ECLI:NL:HR:2000:AA6211
Hoge Raad
- Cassatie
- R.J.J. Jansen
- F.W.G.M. van Brunschot
- D.G. van Vliet
- P.J. van Amersfoort
- P. Lourens
- Rechtspraak.nl
Cassatie over voorlopige aanslag vennootschapsbelasting en vrijval van schulden in staat van insolventie
In deze zaak gaat het om een cassatieberoep van de Staatssecretaris van Financiën tegen de uitspraak van het Gerechtshof te Amsterdam, die de voorlopige aanslag in de vennootschapsbelasting van Fokker Aircraft B.V. voor het jaar 1998 had vernietigd. De voorlopige aanslag was oorspronkelijk opgelegd op een belastbaar bedrag van ƒ 400.000.000,--, maar na bezwaar was deze ambtshalve verminderd. Het Hof oordeelde dat de aanslag niet terecht was gehandhaafd, wat leidde tot het cassatieberoep.
De Hoge Raad beoordeelt de vraag of er in 1998, het jaar waarin belanghebbende in staat van insolventie kwam, een belaste vrijval van schulden plaatsvond. De Inspecteur stelde dat de schulden van belanghebbende, voor zover zij niet voldaan zouden worden, vrijvallen ten gunste van de fiscale winst. De Hoge Raad oordeelt dat goed koopmansgebruik niet vereist dat een belastingplichtige zijn schulden voor een ander bedrag dan dat waarvoor zijn crediteuren hem kunnen aanspreken op de balans vermeldt. Dit beginsel blijft ook in faillissement van toepassing.

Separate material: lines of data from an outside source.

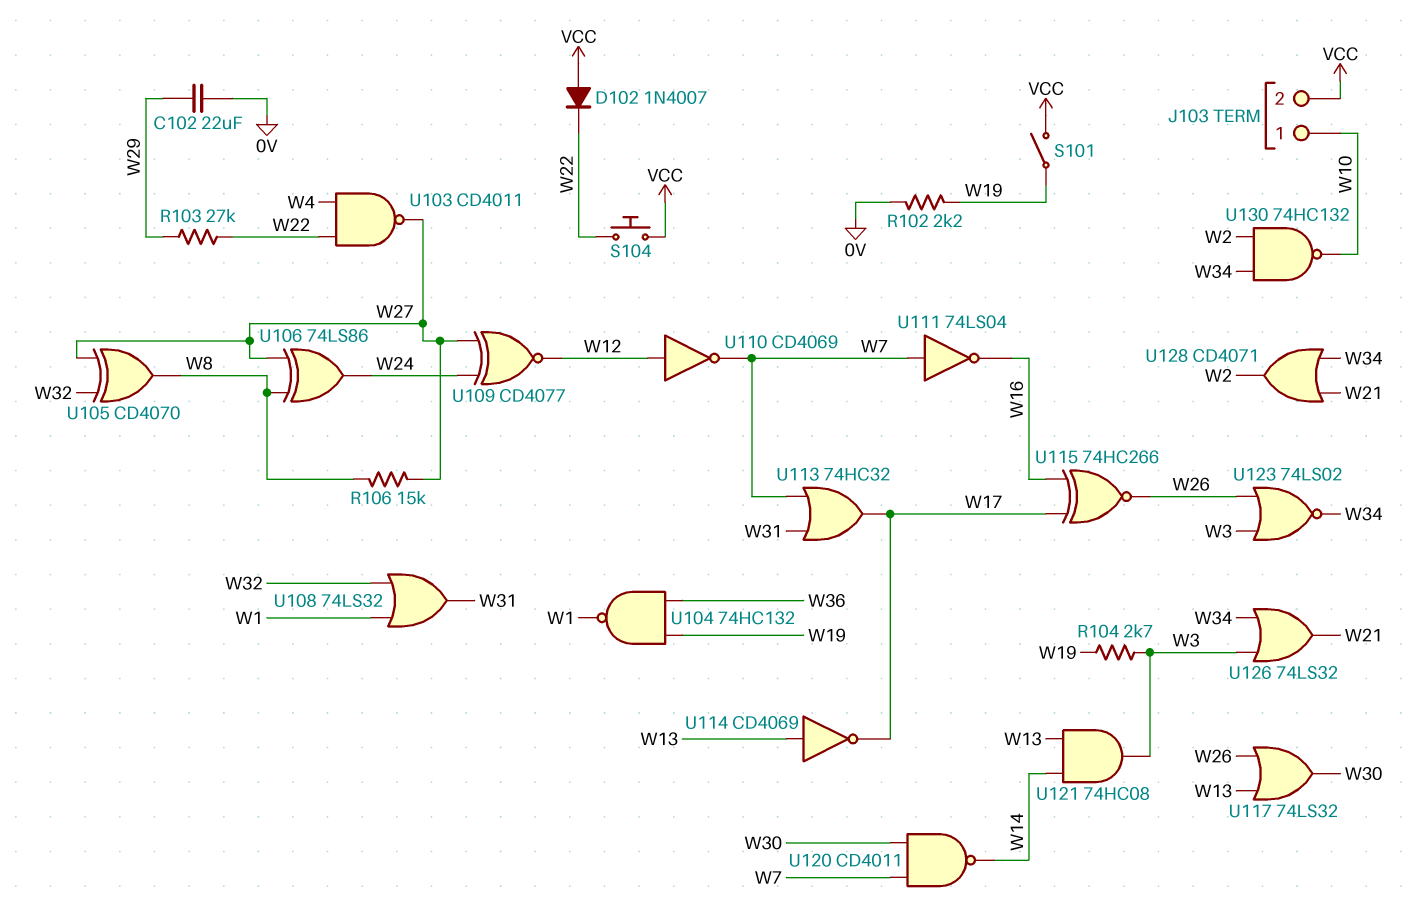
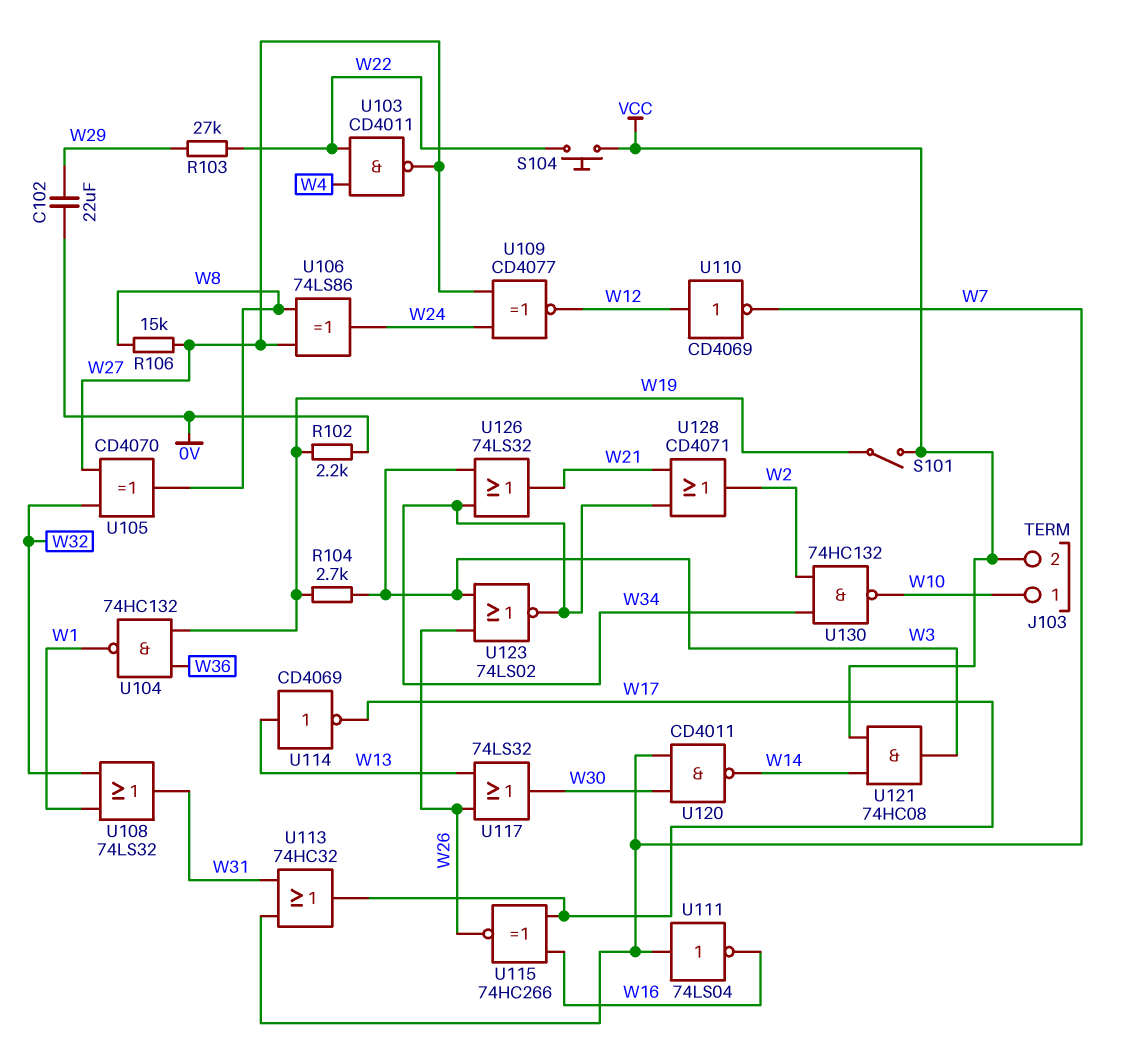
D102: diode 1N4007 (A VCC, K W22) -> none
U121: AND 74HC08 (in W13, in W14, out W3) -> AND 74HC08 (in VCC, in W14, out W3)

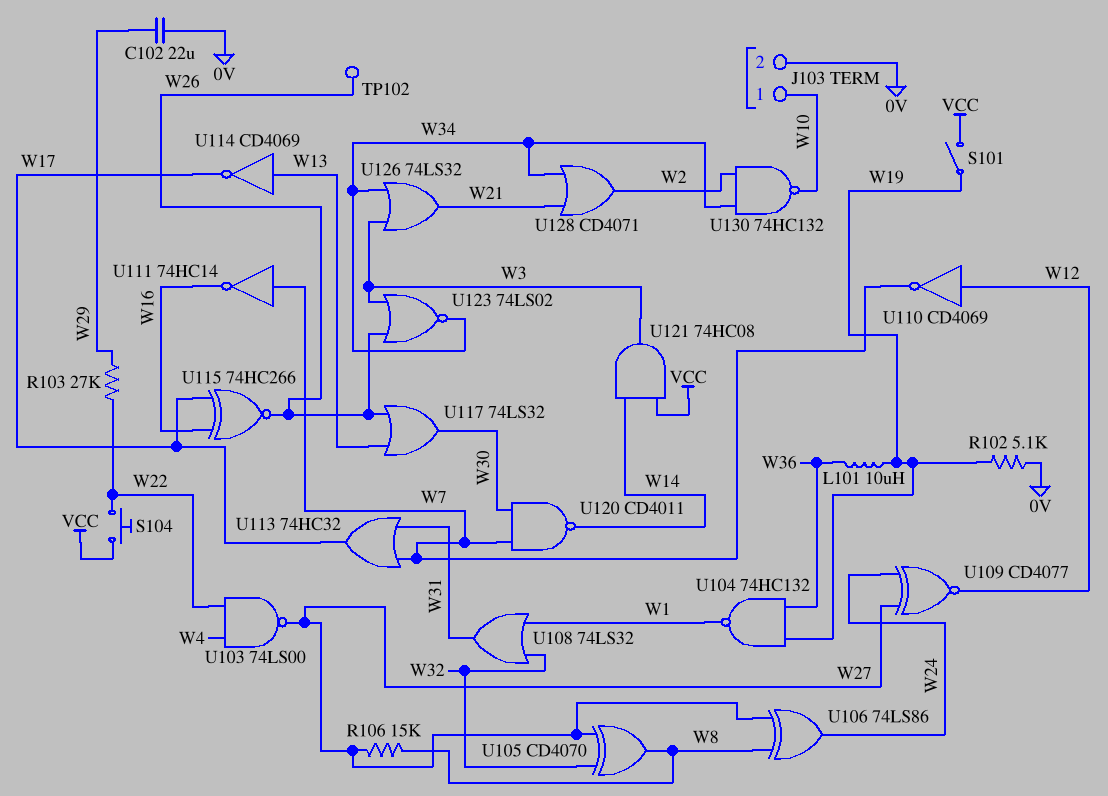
J103 pin 2: VCC -> 0V
L101: none -> 10uH (W19, W36)
R102: 2.2k (0V, W19) -> 5.1k (0V, W19)
R104: 2.7k (W3, W19) -> none
TP102: none -> test point (W26)
U103: NAND CD4011 (in W4, in W22, out W27) -> NAND 74LS00 (in W4, in W22, out W27)
U111: NOT 74LS04 (in W7, out W16) -> NOT 74HC14 (in W7, out W16)

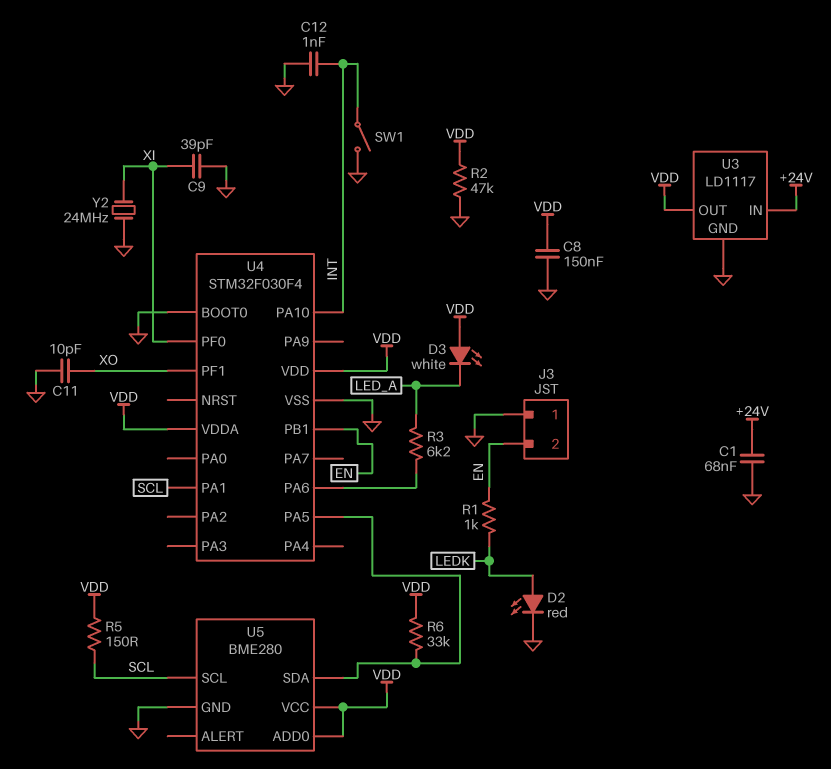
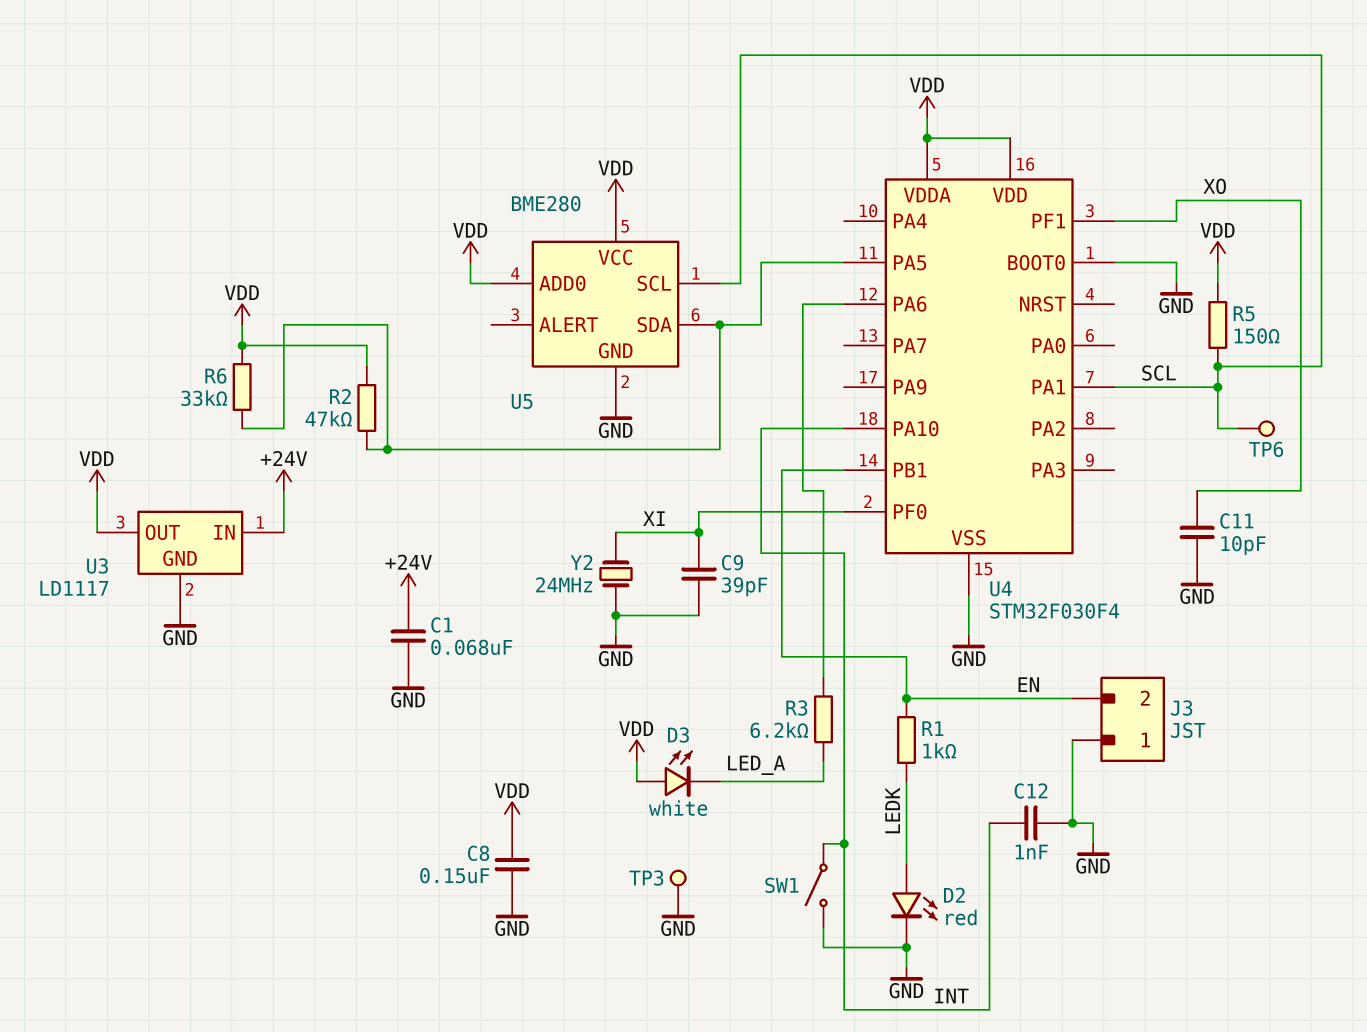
R2: 47k (GND, VDD) -> 47k (U4/PA5, VDD)
TP3: none -> test point (GND)
TP6: none -> test point (SCL)

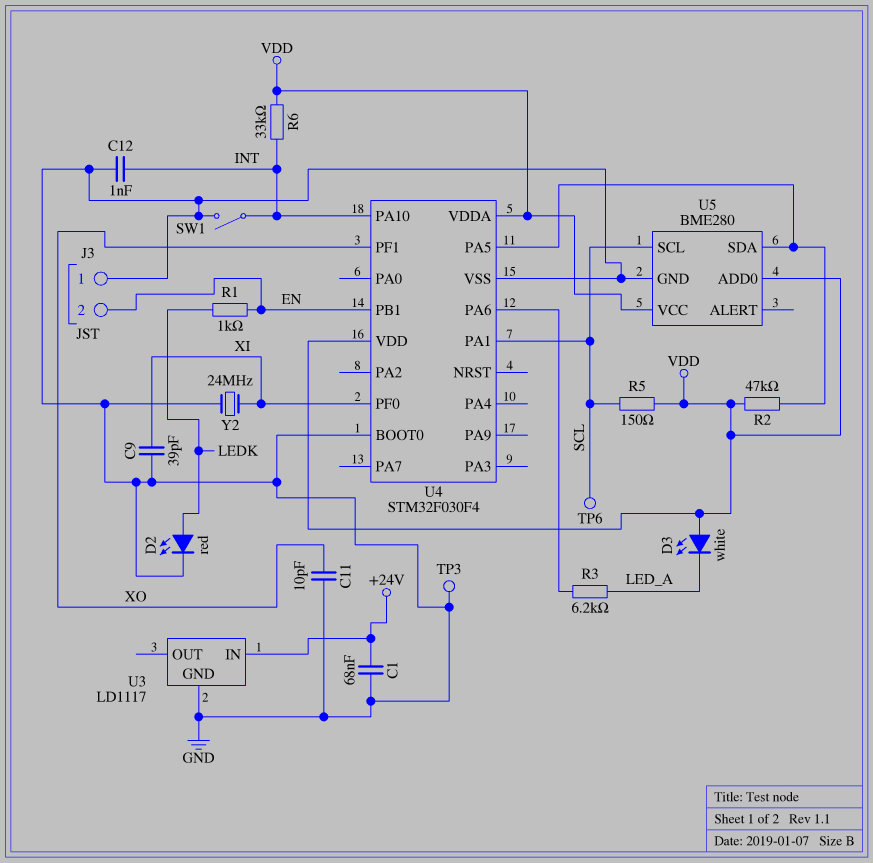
C8: 150nF (GND, VDD) -> none
R6: 33k (U4/PA5, VDD) -> 33k (INT, VDD)
U3 pin OUT: VDD -> none

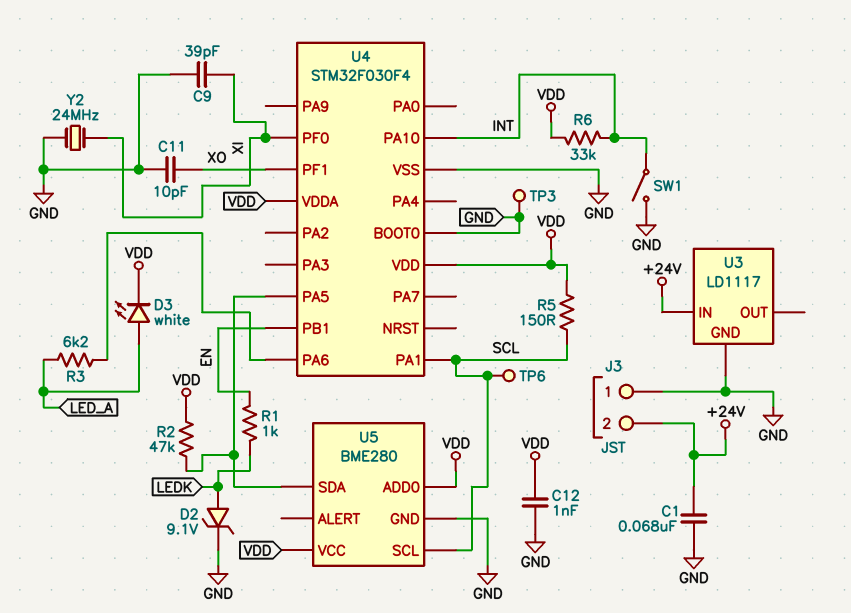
C12: 1nF (GND, INT) -> 1nF (GND, VDD)
D2: LED red (A LEDK, K GND) -> zener 9.1V (A LEDK, K GND)
D3: LED white (A VDD, K LED_A) -> LED white (A LED_A, K VDD)
J3 pin 2: EN -> +24V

De Hoge Raad concludeert dat de omstandigheden van de zaak, waaronder de aanzienlijke waarde van de bezittingen van de boedel, niet rechtvaardigen dat de vrijval van schulden al vóór het verbindend worden van de slotuitdelingslijst als winst wordt gerekend. De Hoge Raad verwerpt het beroep van de Staatssecretaris en veroordeelt hem in de proceskosten van belanghebbende, vastgesteld op ƒ 5.680,-- voor beroepsmatig verleende rechtsbijstand. Dit arrest is op 14 juni 2000 uitgesproken.